The present study has some limitations. The small sample size may potentially induce type II error. At baseline, significant anthropometric differences were observed between the three groups (Table 1). On average, patients from the intervention group were 8 years older; however, there was no significant difference in the AHI level at baseline between the two OSA groups with p value of 0.69. Given that group allocation was not randomized, but depended on the patient’s acceptance or refusal of treatment, these findings may suggest the presence of a selection bias. Further, the presence of significant differences in TNF-α levels after adjustment for age, BMI, neck circumference, and AHI at baseline may imply issues of selection bias.

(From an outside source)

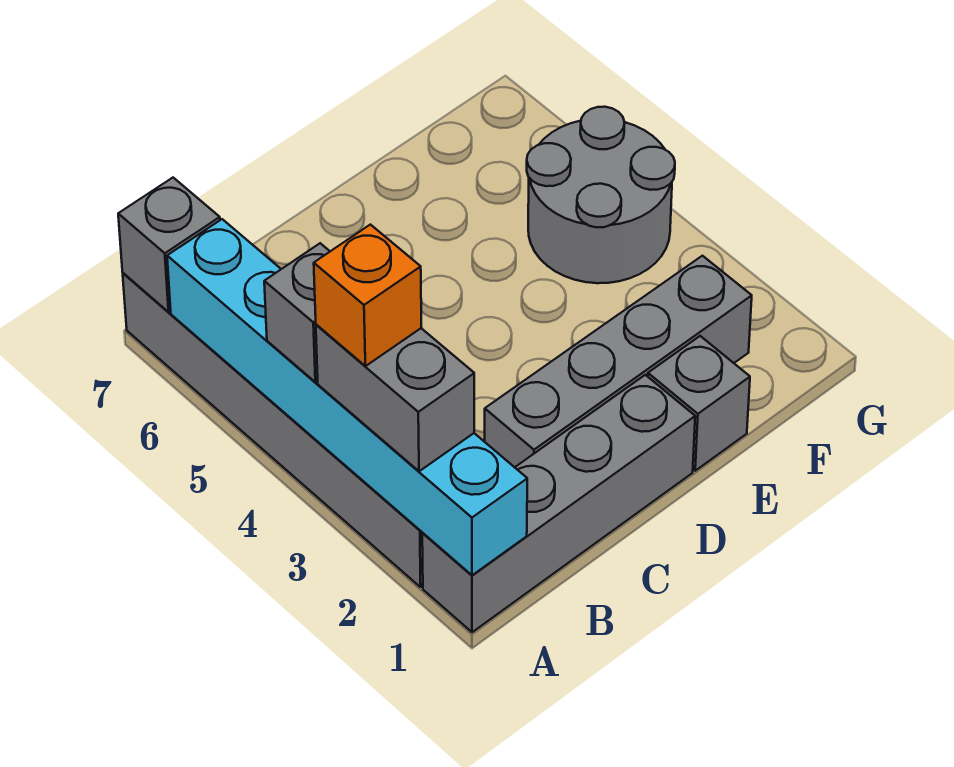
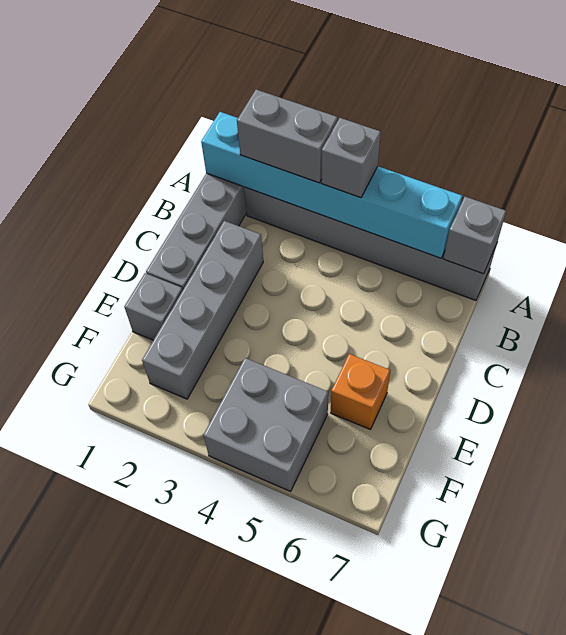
orange brick A3 level 4 -> orange brick E6 level 1
grey round brick F4:G5 level 1 -> grey brick F4:G5 level 1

In conclusion, our open-label controlled trial showed the presence of a proinflammatory state among patients recently diagnosed with OSA, as reflected by significant increases in TNF-α and IL-6. However, no significant changes in TNF-α or IL-6 levels occurred after 1 month of adherent CPAP therapy compared with untreated OSA patients. Further controlled trials comparing risk factor-matched treated and untreated groups are warranted to address the effect of CPAP therapy on chronic inflammation among OSA patients.